When Recurrent Models Don't Need to be Recurrent

In the last few years, deep learning practitioners have proposed a litany of different sequence models. Although recurrent neural networks were once the tool of choice, now models like the autoregressive Wavenet or the Transformer are replacing RNNs on a diverse set of tasks. In this post, we explore the trade-offs between recurrent and feed-forward models. Feed-forward models can offer improvements in training stability and speed, while recurrent models are strictly more expressive. Intriguingly, this added expressivity does not seem to boost the performance of recurrent models. Several groups have shown feed-forward networks can match the results of the best recurrent models on benchmark sequence tasks. This phenomenon raises an interesting question for theoretical investigation:

When and why can feed-forward networks replace recurrent neural networks without a loss in performance?

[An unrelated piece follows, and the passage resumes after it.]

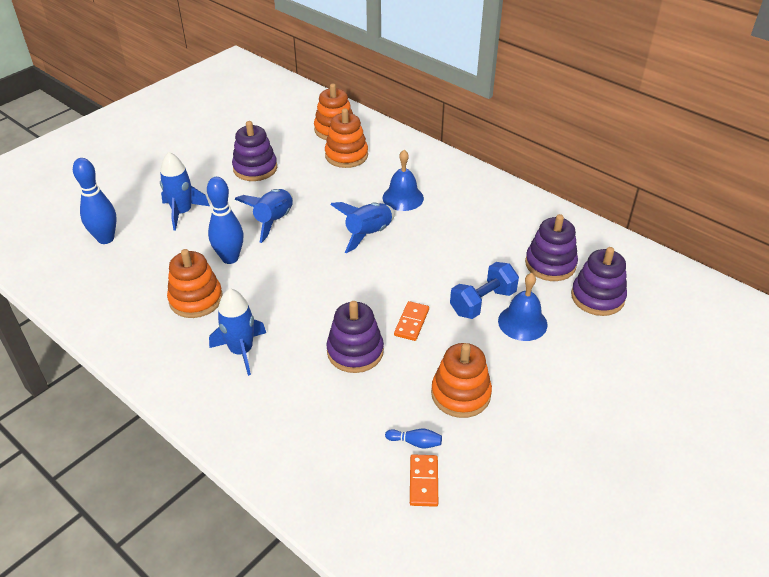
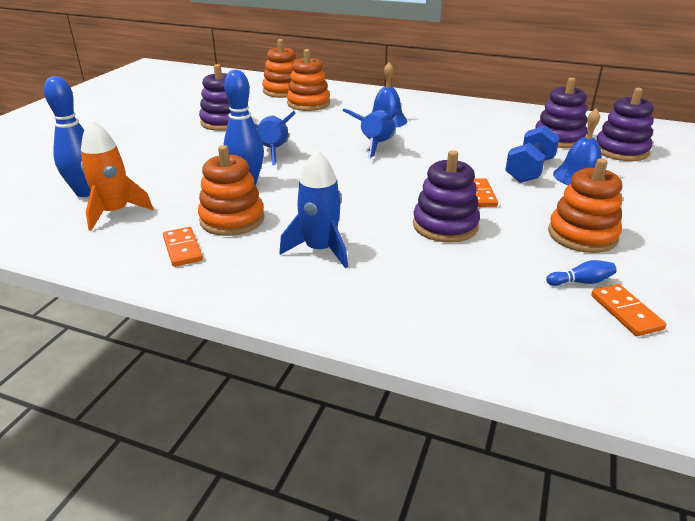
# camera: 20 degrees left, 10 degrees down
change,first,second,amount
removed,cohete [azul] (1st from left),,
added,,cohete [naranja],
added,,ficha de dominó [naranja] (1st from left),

We discuss several proposed answers to this question and highlight our recent work that offers an explanation in terms of a fundamental stability property.

A Tale of Two Sequence Models

Recurrent Neural Networks

The many variants of recurrent models all have a similar form. The model maintains a state $h_t$ that summarizes the past sequence of inputs. At each time step $t$, the state is updated according to the equation [ h_{t+1} = \phi(h_t, x_t), ] where $x_t$ is the input at time $t$, $\phi$ is a differentiable map, and $h_0$ is an initial state. In a vanilla recurrent neural network, the model is parameterized by matrices $W$ and $U$, and the state is updated according to [ h_{t+1} = \tanh(Wh_t + Ux_t). ] In practice, the Long Short-Term Memory (LSTM) network is more frequently used. In either case, to make predictions, the state is passed to a function $f$, and the model predicts $y_t = f(h_t)$. Since the state $h_t$ is a function of all of the past inputs $x_0, \dots, x_t$, the prediction $y_t$ depends on the entire history $x_0, \dots, x_t$ as well.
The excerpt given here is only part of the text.